Installing the Software

We will need two packages installed to join the Active Directory (AD) domain and use it for user authentication, authconfig and samba-common. authconfig should be installed by default but with a minimal install you will need to install samba. Install them with the following command:

yum install samba-common authconfig

Setting up Authconfig

Start authconfig by running authconfig-tui, if you have a graphical desktop such as gnome installed you can launch it from System->Administration->Authentication but this guide will cover the text/cli version.
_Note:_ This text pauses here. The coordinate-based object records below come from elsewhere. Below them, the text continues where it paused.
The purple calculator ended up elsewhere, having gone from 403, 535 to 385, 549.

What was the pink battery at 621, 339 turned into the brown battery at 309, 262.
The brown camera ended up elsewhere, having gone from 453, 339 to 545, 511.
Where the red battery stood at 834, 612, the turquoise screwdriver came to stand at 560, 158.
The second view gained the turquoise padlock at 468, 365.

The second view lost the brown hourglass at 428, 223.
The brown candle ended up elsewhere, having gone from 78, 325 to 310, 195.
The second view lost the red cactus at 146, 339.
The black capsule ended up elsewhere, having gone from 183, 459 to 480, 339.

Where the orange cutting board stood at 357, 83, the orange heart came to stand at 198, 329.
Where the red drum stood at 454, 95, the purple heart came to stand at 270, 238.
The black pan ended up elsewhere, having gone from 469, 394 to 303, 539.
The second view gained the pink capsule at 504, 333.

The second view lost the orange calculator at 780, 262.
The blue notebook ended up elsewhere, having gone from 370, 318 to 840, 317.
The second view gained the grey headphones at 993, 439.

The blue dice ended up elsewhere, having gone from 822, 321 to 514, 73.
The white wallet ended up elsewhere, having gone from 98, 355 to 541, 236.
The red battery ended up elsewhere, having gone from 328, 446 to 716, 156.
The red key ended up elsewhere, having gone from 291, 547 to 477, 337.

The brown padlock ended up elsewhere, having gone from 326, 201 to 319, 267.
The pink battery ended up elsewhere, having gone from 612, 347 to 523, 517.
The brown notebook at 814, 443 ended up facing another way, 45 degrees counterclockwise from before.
But the same steps apply to both methods.

  1. Under user information select “Use Windbind”
  2. Under authentication select “Use MD5 Passwords”, “Use Shadow Passwords”, “Use Windbind Authentication”, and “Local authorization is Sufficient”.
  3. Your screen should look like this:

authconfig-tui setup for active directory

  1. Click Next
  2. Change the “Security Model” to “domain”
  3. Under “Domain” enter your active directory domain.
  4. Enter the FQDN (fully-qualified domain name) of your domain servers, if you have more than one you can separate them with a comma.
  5. The ADS realm is the full domain, it must be in call caps.
  6. To allow users to login change the template shell to /bin/bash, or whatever shell you prefer.
  7. The screen should now look like this, but with your correct information:

authconfig domain settings

  1. Select OK.

Setting Up Samba

Now you need to edit /etc/samba/smb.conf. You will see many of the settings you just entered in this file, however we still need to manually change one value that authconfig does not do for us. Look for “windbind use default domain” and change it from false to true.

Setting up PAM

PAM controls user logins. and we need to create a home directory for domain users on their first login. All domain users will have a home directory in /home/Domain/user, where Domain is your domain and user is their username. Create the Domain folder inside the /home directory with the mkdir command as root.

Next we need to enable the user’s home directory creation in PAM. Edit /etc/pam.d/system-auth. Scroll to the end of the file and at the end add this:

session optional pam_mkhomedir.so

Save the file and exit. To make these changes take effect we need to restart the windbind service and the oddjobd service. This can usually be done with the service command. I will not cover that here.

Joining the Domain

Now that the system is configured correctly we will actually join the system to the Active Directory domain. run the “authconfig-tui” program again. Click next. And this time on the second screen select “Join Domain”. Enter a domain administrator’s username and password and join the domain. After entering the credentials select OK to save and exit.

You are now done, you should be able to log out (as root) and log in as any domain member. Upon first login your come directory should be created automatically.